Hemochromatosis carrier, what does this mean?

Posted , 5 users are following.

Hello, I am a 35 year old female. I recently went to the doctor for fatigue and abdominal pain. My labs came back showing my iron at 195 mcg/dl and my saturation at 59%.  The doctor tested me for hemochromatosis, told me I was a carrier and referred me back to my regular physician for monitoring. I won’t be able to see my regular physician until late December.  I am just looking for any information.  If I am a carrier with elevated levels does that mean I have hemochromatosis? I am confused by all this.

1 like, 4 replies

4 Replies

  • Posted

    Hi Jenifer,

    My son is a carrier, he just found out. He told me he must be tested for changes every six months and his son, once he hits puberty . Men are different because they don't naturally lose blood as we do while having periods so are predominently worse. That could mean you just have to be monitered. I would phone the clinic where your appointment is and ask to be caled if there is a cancellation ... it could speed up your wait. But December is quick, my sister has been waiting three months for her first appointment and like me she has the full thing 😔😕 I wouldn't speculate it will drive you bonkers.
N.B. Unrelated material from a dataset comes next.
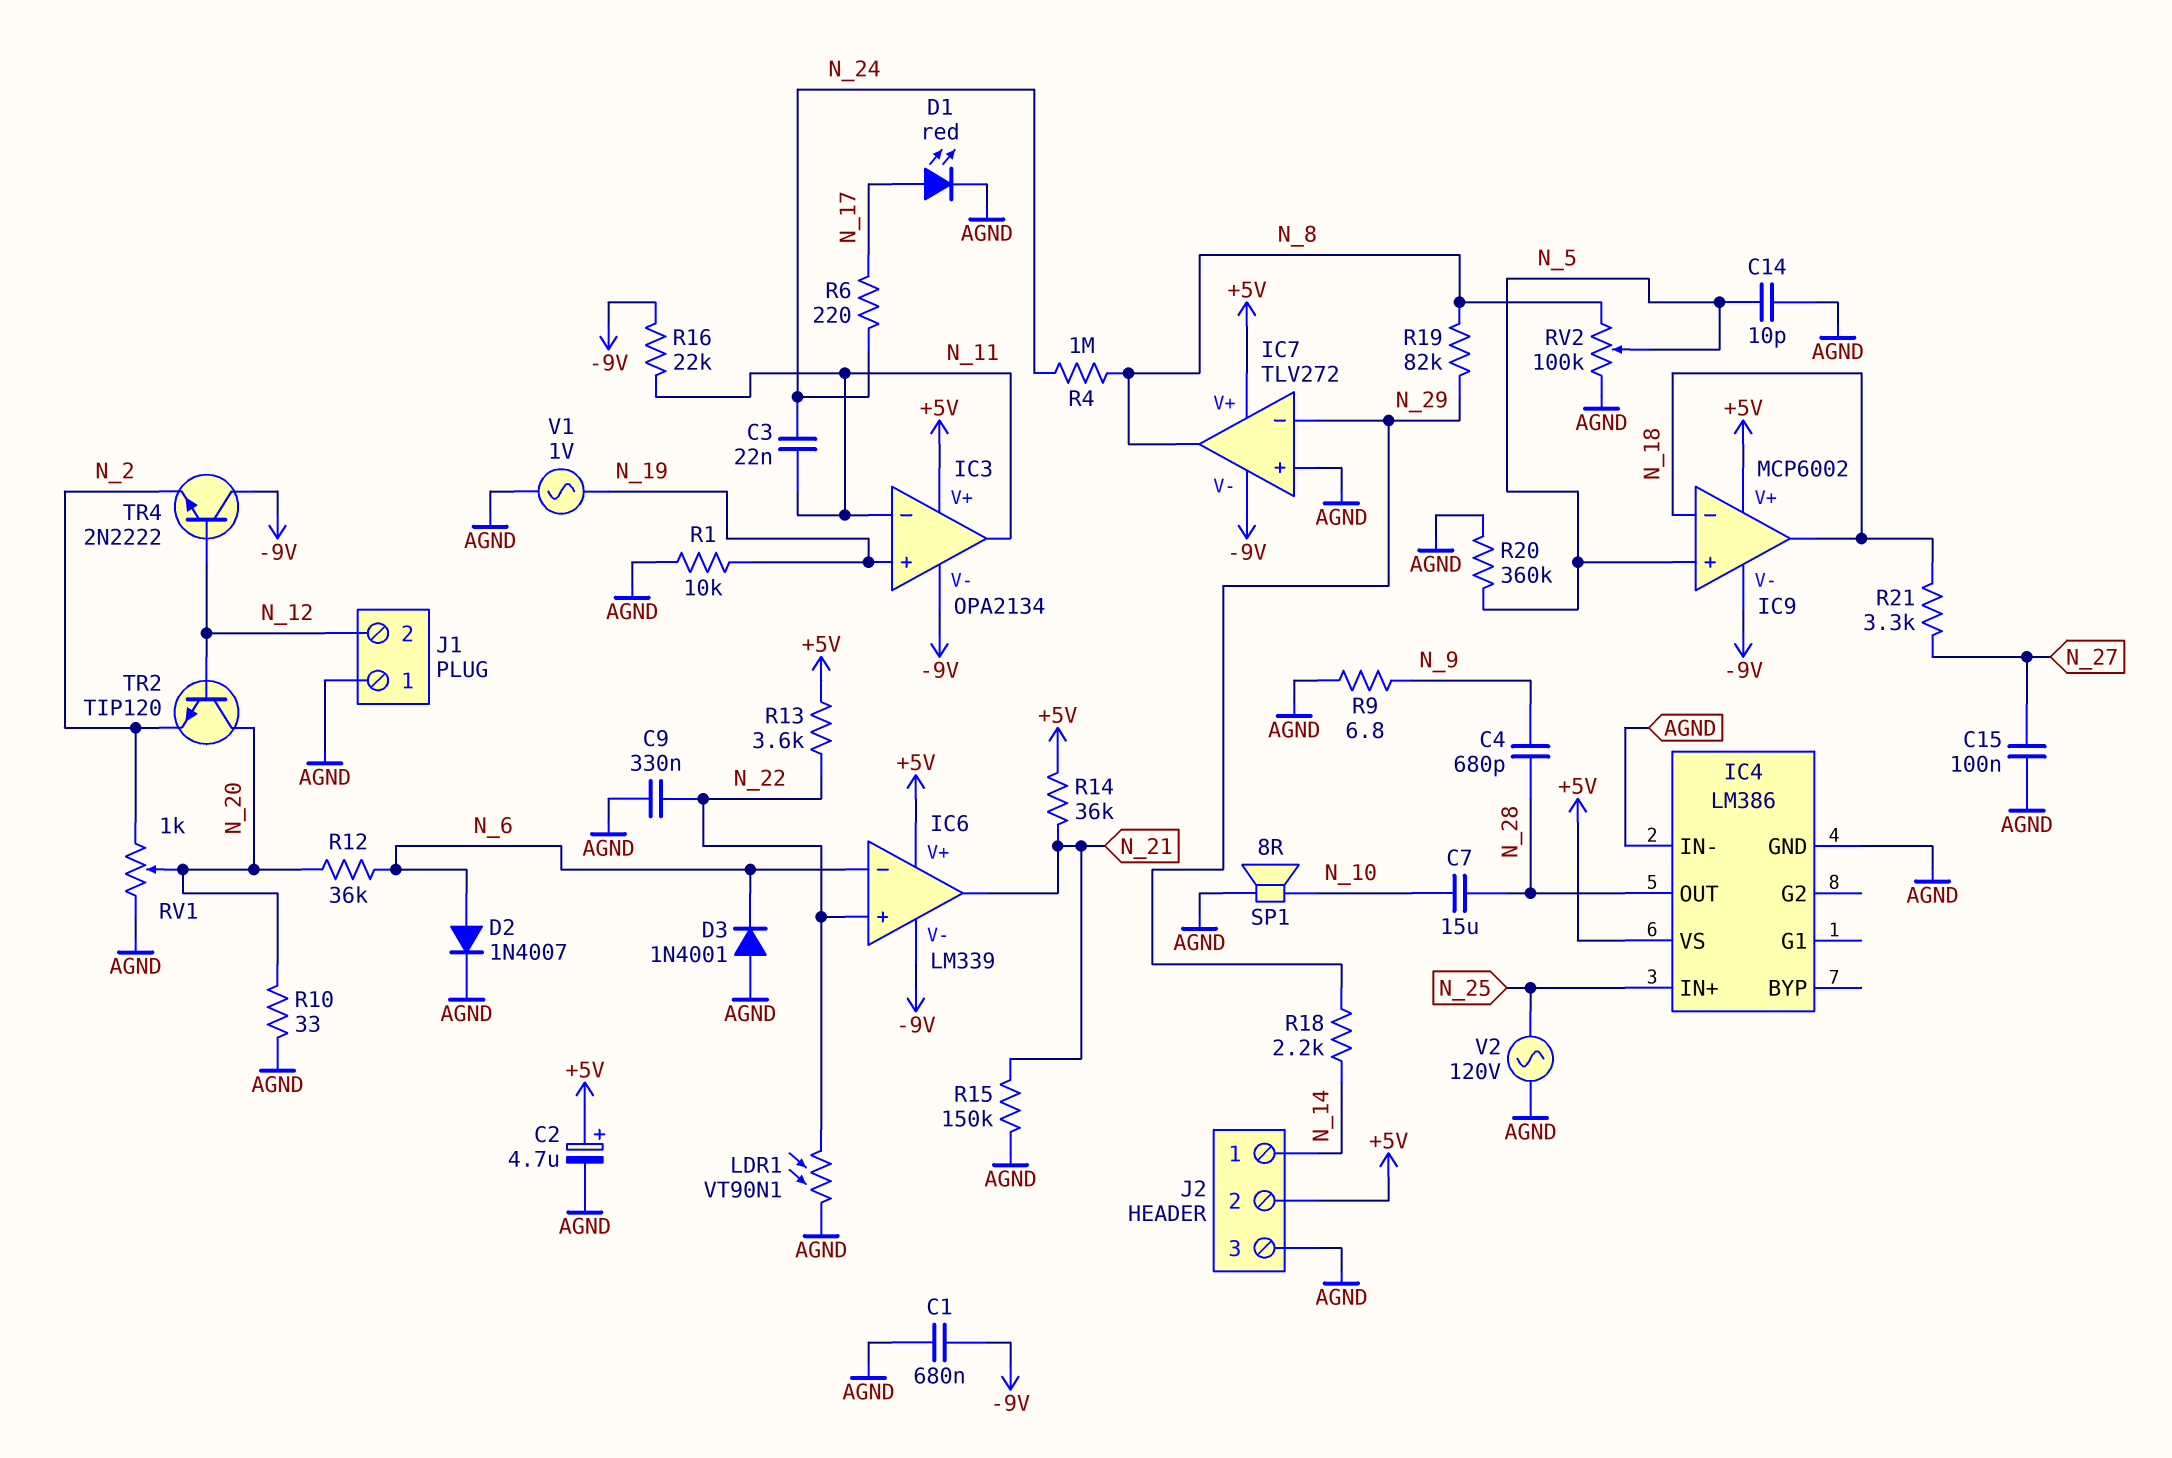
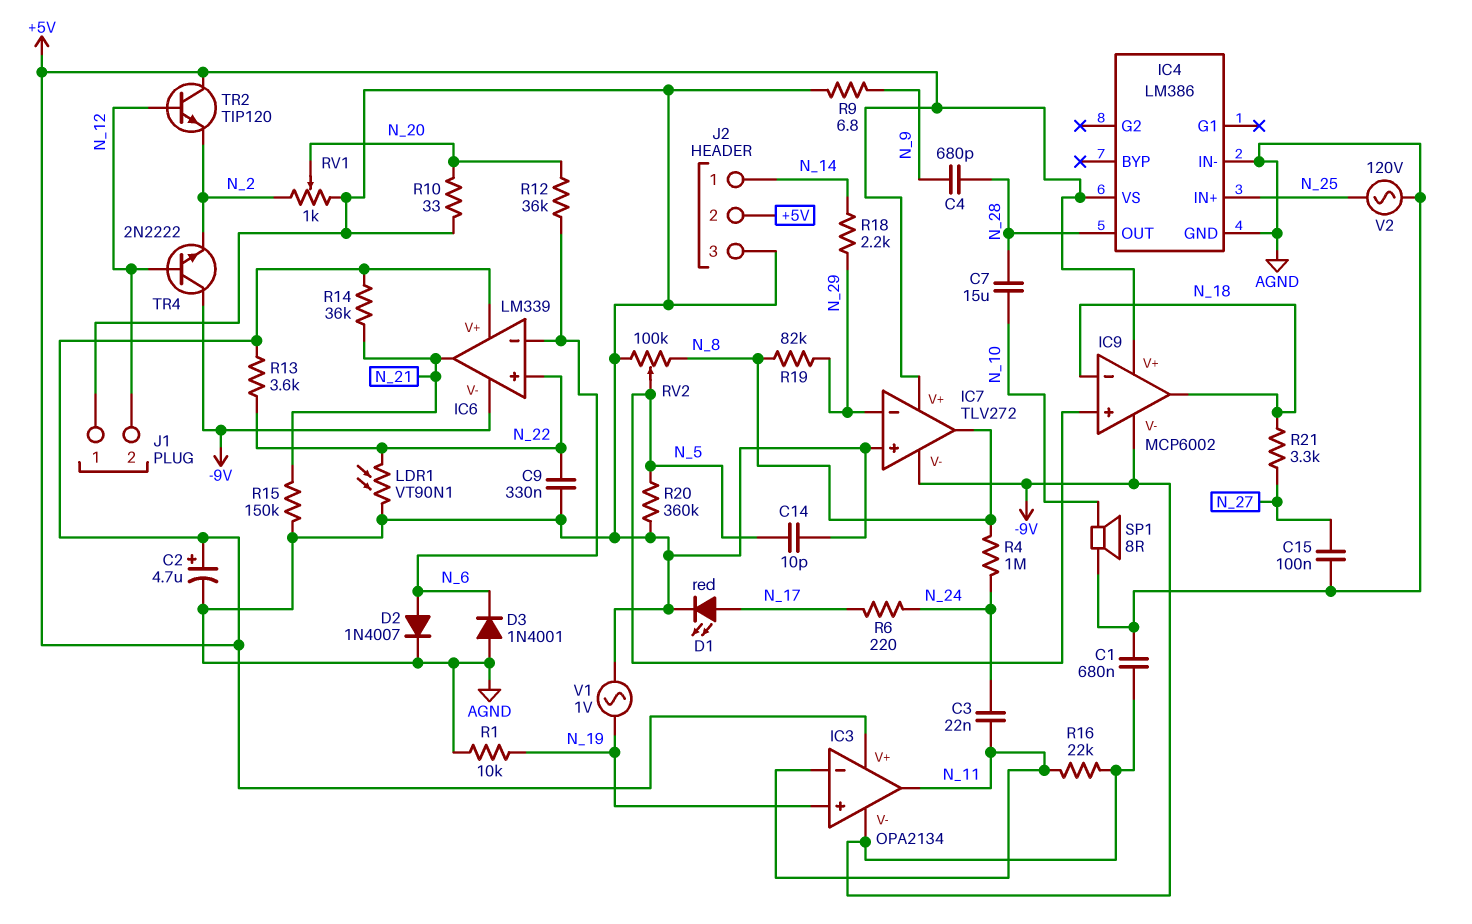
TR2: NPN TIP120 (B N_12, C N_20, E N_2) -> NPN TIP120 (B N_12, C +5V, E N_2)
I wish you well and hope it is made clear to you soon . Someone here may know more, they have been a great help to me this past three months.

  • Posted

    You don’t have traditional type one haemochromatosis as you only have one gene likely inherited from just one parent.This makes you heterozygous and less likely to load iron excessively.By comparison,I am homozygous, I have two C282Y genes,the most common type,one inherited from each parent.My ferritin was 1458 and TS 90% and is now similar to yours after a year of fortnightly venesections/phlebotomies.Many carriers do not require this type of treatment.
  • Posted

    Hi Jennifer

    I have HH with homoygous C282Y genes (inherited from both parents) and my kids are carriers only having one gene.  My daughter has had the same symptoms as you and recently had her ferritin tested which was at 479.  She was referred to a hematologist.  He suggested she donate blood every eight weeks and see him in eight months.  It's my understanding that there is no harm in donating blood and is good for your body.I also believe that you can't have HH with only one gene.  In my daughters case there was a considerable rise in her ferritin over the last year and her symptoms persist.  She hasn't gone to give her blood as yet so we will see if her symptoms persist.  Good luck. 

  • Edited

    This question comes up time and time again.  I belong to a Haemochromatosis association which works closely with HH medical researchers, and they say that you cannot have haemochromatosis with only one gene (generally referred to as a carrier).

    Having said this there is such a condition as ferroportin disease which is deemed so rare that they do not test for this.  But I think you will be in a worse condition if you had this.  

    To answer your question, search for real medical research on this question.  You do not mention your HFE gene that you have inherited nor your ferritin level.  There are other reasons that cause high ferritin levels, the most common being fatty liver, infection, inflammation, malignancy.  Drs seem to be pouncing on haemochromatosis as a cause because it is easier for them, rather than conduct a search for the real diagnosis.

    Fatty liver is very common as a high consumption of sugars and starches, and alcohol, can cause this.  Try eliminating all (well, most) sugars and starchy foods from your diet.  It also won't hurt you to donate blood at least every three months and you will be doing something good for other people.

    And tell your dr to keep looking, if symptoms persist.